Chinook: Chinook were introduced in the 1870’s, but they eventually disappeared. In 1966 there was a collective effort from Michigan, New York, Wisconsin and Ontario to reintroduce them. Chinook males generally live for 1-2 years and females from 3-4 years. The mature females are obviously larger. Unlike Chinook in the Pacific Ocean, land locked Chinook stay in water less than 100 feet generally. Pacific Chinook can often be found from 100-200 feet of water, unless they are following the route they took as a smolt. Chinook in the Great Lakes take longer to mature than ocean run Chinook, mostly because of feed sources.
Rivers: In most rivers Chinook (Kings) start making their way up during late August and early September.
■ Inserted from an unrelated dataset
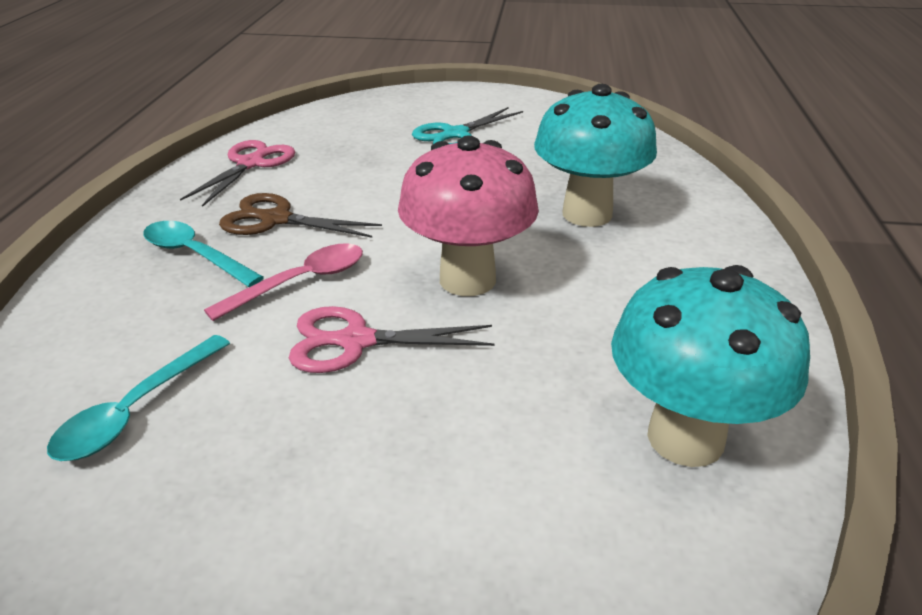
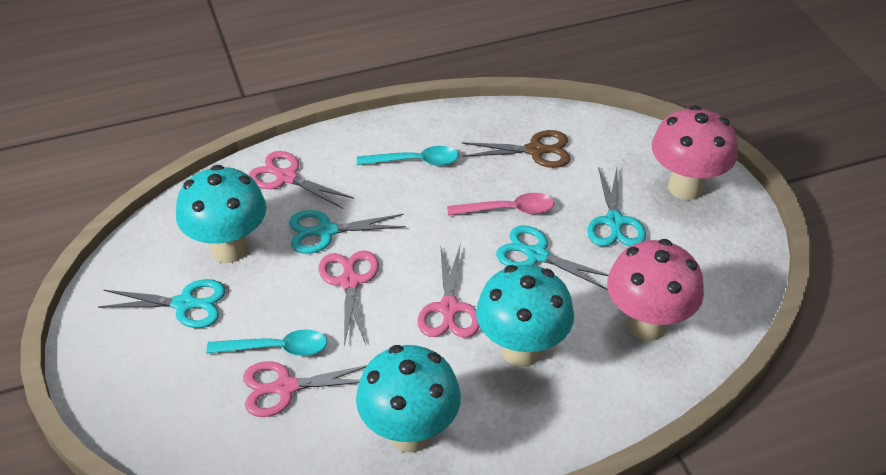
pink mushroom: 1 -> 2
pink scissors: 2 -> 4
turquoise mushroom: 2 -> 3
turquoise scissors: 1 -> 4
By early October most Chinook have turned very dark and the run is almost at its end. This is similar to the spawning habits of Chinook on many parts of the west coast of North America.
Taste: Landlocked Chinook don’t taste anything like Chinook from the Pacific Ocean because the diet is much different. Pacific Chinook feed on a variety of things including herring, pilchards, shrimp, squid, krill, anchovies and needlefish. Landlocked Chinook feed on alewives and other small fish that are resident to fresh water.
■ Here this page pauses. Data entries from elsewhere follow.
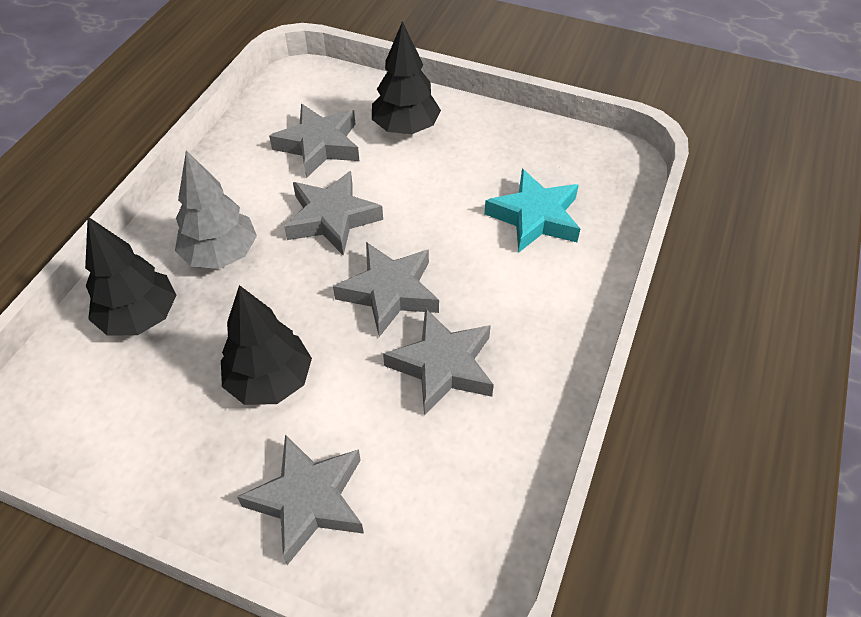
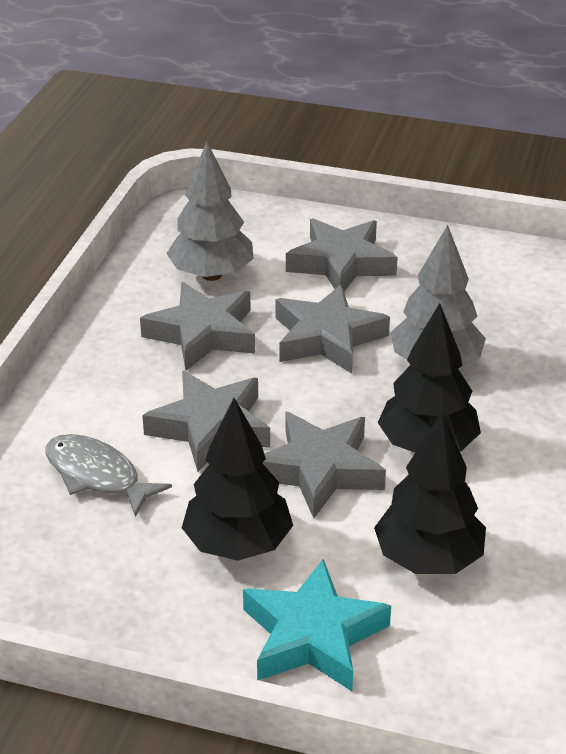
grey fish: 0 -> 1
grey tree: 1 -> 2

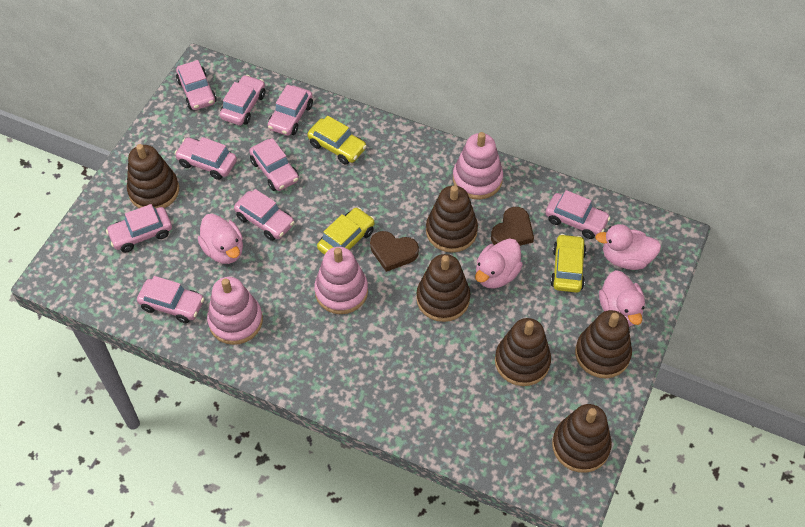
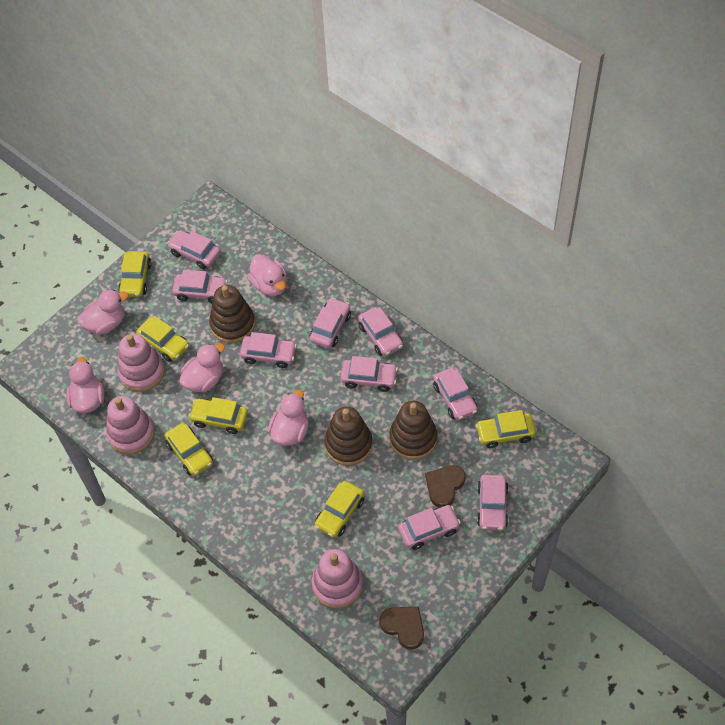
brown stacking toy: 6 -> 3
pink duck: 4 -> 5
yellow car: 3 -> 6

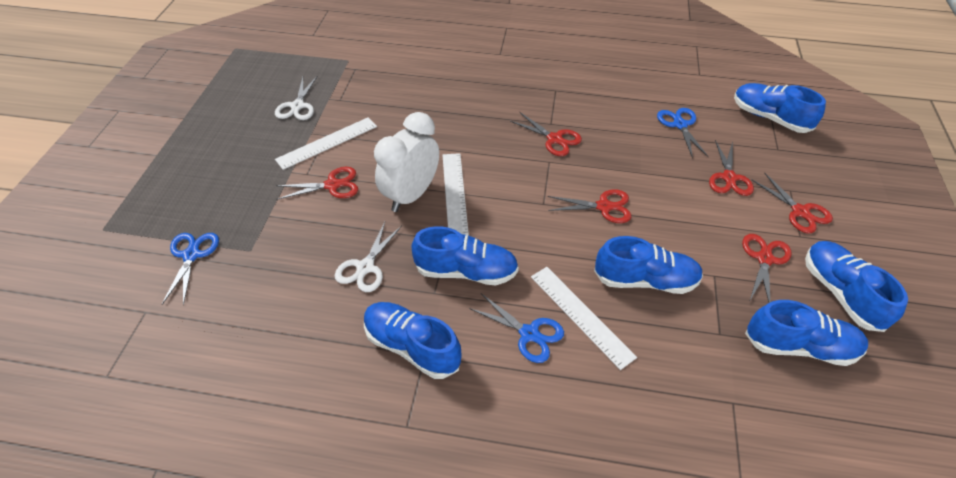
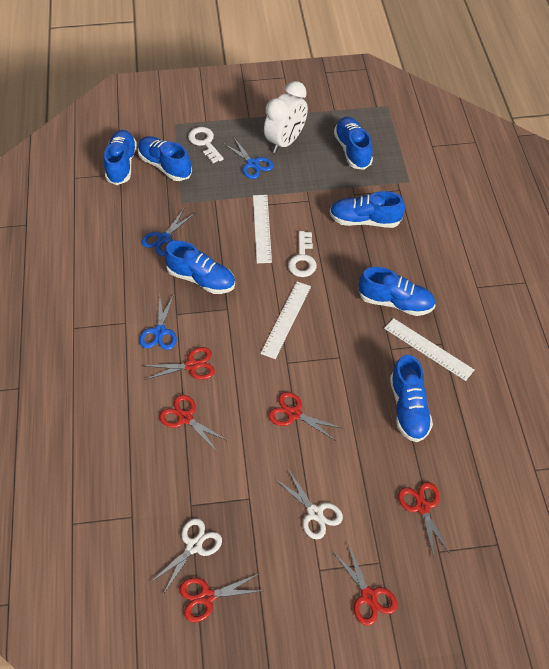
blue shoe: 6 -> 7
white key: 0 -> 2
Coho Salmon: Coho have been in the Great Lake system for around 50 years. They generally spawn in October, as they would in the Pacific Coast. Coho salmon can generally be caught casting from shore until it warms up in June. After that, they head towards the cooler deeper water. Coho can be caught trolling while fishing Chinook and trout since all three feed on the same bait fish.
Rivers: Coho follow about the same timeline as Chinook (Kings) in most rivers coming from the great lakes. Coho are outnumbered by Chinook in most rivers.
Pink Salmon: Pinks were introduced during the 1950’s. Pinks usually spawn every two years, however, some pinks take longer to grow in the lake system and therefore take up to three years to mature, so some pinks will be in the river system every year.